Immune system rejection and immuno-depressive complications
A major obstacle to HEAVEN is the possibility of immune rejection of the transplanted head. To prevent this the patient will be prescribed huge doses of immunodeppressants, which are highly toxic and can facilitate the growth of malignant tumors.
Professor Canavero disagrees, arguing that during the initial period of rehabilitation contemporary immunodeppressants speed up the regeneration of the nervous system and do not cause cancerous complications.
Scientists have also found that the majority of transplant operation patients are subject to the so-called “opportunistic infections.”
Many believe that transplant operations on humans could inevitably lead to series changes in the recipient’s psyche, forcing him or her to replicate the behavioral patterns of the donor, especially if this donor had a criminal past.
There have also been cases of people failing to resign themselves to the presence in their body of a dead person’s organ and often taking their own life.
Will a recipient be able to control his body after a transplant?
Most of the critics of human head transplants argue that after the operation the patient will not be able to control his new body and that the only thing he may feel will be the face, nothing more.
Sergio Canavero insists that the existing technology of immersive virtual reality can make one feel artificial or imaginary limbs and teach how to control them.
Recently scientists managed to graft a rubber stick onto a volunteer’s body creating a complete illusion of it being felt as an integral part of the recipient’s body. The method could also work in the case of head transplant operations with the additional use of hypnosis.
In Italy posthumous transplant operations are mostly frowned upon, above all by the Roman Catholic Church. Meanwhile, the Russian Orthodox Church approves the sacrifice of one’s body, entirely or in part, for the sake of saving someone else’s life.

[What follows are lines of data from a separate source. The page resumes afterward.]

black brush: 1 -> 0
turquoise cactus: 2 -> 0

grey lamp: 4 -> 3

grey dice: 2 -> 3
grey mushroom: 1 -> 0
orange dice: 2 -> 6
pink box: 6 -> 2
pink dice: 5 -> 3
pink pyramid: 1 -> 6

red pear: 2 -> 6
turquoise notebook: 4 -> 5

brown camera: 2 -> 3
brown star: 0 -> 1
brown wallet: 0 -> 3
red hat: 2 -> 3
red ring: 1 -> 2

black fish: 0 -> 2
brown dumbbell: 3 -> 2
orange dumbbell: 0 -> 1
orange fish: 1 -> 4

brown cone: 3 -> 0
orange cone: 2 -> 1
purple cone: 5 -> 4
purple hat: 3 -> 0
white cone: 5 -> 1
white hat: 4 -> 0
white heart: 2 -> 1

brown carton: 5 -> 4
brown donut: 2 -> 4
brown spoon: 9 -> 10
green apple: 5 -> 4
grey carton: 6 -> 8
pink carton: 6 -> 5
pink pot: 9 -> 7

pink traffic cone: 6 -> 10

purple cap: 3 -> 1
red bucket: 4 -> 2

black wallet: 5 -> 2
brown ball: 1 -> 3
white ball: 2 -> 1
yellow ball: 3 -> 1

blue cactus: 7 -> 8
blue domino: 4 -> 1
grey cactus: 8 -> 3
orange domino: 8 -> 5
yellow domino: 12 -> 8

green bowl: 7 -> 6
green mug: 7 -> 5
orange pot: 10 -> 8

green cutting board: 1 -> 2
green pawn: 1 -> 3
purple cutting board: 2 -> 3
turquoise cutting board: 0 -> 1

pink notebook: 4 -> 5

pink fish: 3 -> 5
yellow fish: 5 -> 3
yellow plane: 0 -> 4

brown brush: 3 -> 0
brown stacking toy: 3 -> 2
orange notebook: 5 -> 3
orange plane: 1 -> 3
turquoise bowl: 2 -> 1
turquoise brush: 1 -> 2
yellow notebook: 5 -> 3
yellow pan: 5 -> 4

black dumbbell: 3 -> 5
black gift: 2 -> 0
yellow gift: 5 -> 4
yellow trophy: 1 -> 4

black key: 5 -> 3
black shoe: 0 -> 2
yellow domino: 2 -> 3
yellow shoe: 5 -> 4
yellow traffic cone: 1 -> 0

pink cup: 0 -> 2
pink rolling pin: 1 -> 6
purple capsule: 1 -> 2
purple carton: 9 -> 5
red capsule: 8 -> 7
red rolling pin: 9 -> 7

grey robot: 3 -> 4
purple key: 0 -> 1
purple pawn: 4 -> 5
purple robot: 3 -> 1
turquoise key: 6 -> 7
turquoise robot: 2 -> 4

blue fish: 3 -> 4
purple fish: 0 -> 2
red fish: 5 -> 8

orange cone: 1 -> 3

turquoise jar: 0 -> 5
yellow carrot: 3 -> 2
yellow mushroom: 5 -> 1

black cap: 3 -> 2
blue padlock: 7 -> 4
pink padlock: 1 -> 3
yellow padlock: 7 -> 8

Reproductive issues and ethics of donorship
A donor’s relatives may find it hard to resign themselves to the idea that their loved one, even though his or her brain is already dead, will serve the needs of someone else’s head.
Even if the new body functions properly, planning posterity may become a problem. Such an operation should involve freezing the recipient’s germ cells and even a sterilization of the donor body to avoid unwanted heredity.